The timeline of a future Ex-Pat.

Dream until your dreams come true.

I recently announced my after graduation plans,
which are, moving to Germany.
A lot of people were shocked,
My closest friends acted like it was just another day,
because honestly, with me, it was.

Another big question is, “How do your parents feel?”
They’ve had a lot of time to accept the possibility of this happening.
Because I didn’t just decide to move to Germany on a whim,
This has been brewing in my head since I was a little girl.
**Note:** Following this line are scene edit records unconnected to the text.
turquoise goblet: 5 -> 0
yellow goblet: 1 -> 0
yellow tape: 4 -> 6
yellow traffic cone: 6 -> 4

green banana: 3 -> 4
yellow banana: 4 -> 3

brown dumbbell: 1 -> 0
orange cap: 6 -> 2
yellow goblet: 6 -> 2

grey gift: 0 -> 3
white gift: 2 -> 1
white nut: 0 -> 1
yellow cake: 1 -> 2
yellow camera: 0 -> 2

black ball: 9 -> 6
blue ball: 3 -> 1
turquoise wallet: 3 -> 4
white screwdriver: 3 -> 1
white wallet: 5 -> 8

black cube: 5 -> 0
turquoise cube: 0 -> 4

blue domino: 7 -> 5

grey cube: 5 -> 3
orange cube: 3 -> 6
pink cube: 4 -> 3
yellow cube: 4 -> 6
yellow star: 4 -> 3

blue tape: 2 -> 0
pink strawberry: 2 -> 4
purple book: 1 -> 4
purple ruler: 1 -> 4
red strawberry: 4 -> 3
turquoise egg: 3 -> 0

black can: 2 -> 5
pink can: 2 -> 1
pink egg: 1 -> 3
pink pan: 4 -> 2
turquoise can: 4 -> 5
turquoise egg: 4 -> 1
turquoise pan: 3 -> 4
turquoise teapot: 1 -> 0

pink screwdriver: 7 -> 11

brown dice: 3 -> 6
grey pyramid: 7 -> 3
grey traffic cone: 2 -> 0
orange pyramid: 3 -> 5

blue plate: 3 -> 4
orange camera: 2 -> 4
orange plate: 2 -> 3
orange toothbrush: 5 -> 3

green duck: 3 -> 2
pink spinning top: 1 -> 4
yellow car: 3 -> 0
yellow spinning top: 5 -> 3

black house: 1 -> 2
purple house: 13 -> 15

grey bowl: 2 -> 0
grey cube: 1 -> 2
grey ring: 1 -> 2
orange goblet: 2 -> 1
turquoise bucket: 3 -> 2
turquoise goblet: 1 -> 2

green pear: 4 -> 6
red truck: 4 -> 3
Also, in case you don’t know,
Here’s the definition of an Ex-Pat:

Expatriate: a person living outside of their national country.

Age 7:
I was at a Girl Scout troop meeting, like any other.
I never knew this would be the special one.
We learned about the WAGGGS World Centers.
Located in England, Switzerland, India and Mexico.
Like every one else, I quickly fell in love with Pax Lodge in England.
After about a week the other girls in my troop dropped their obsession,
But I moved on, and somehow became obsessed with Our Chalet in Adelboden, Switzerland.

Age 9:
I decided I would go to Our Chalet for an entire summer.
Looking back I don’t remember if I made this up, or if this was an actual program offered at Our Chalet.
But the youngest age you could do that at was 13, so I waited.
I began saving every bit of change I could.
I had a gallon sized zip-lock bag labeled ‘Our Chalet’
I was determined I could pay my way through pennies.

Age 11: 
There were not many times during my blessed childhood that I had the realization,
“I am growing up in a wartime”
But I was going to be 13 in a few years time,
As always, spending my days staring at the Our Chalet website.
I don’t remember exactly how it happened, a combination of Our Chalet and my parents.
But suddenly, it became impossible for me to spend the summer there at 13.
A 13-year-old, American girl was not going half way across the world from her parents while a War on Terror was taking place.

Age 12: 
I was at a weekend of Girl Scout camp when a woman there began trying to convince my troop leader to take an exchange student.
Seeing that the exchange student was from Switzerland, my troop leader told me about it and showed me the girls info packet.
I convinced the exchange student woman to call my parents,
And when they picked me up from camp I was ready to beg.
Eventually, I don’t remember if it was days or months later, they took me out to Chili’s for dinner, and said…
Nadine was coming to America to live with us.

Age 13: 
Nadine came.
We adventured, we laughed, we cried, we fought, we bonded.
It was one of the greatest years.
I had an older sister that I loved, and she was Swiss, a beautiful bonus.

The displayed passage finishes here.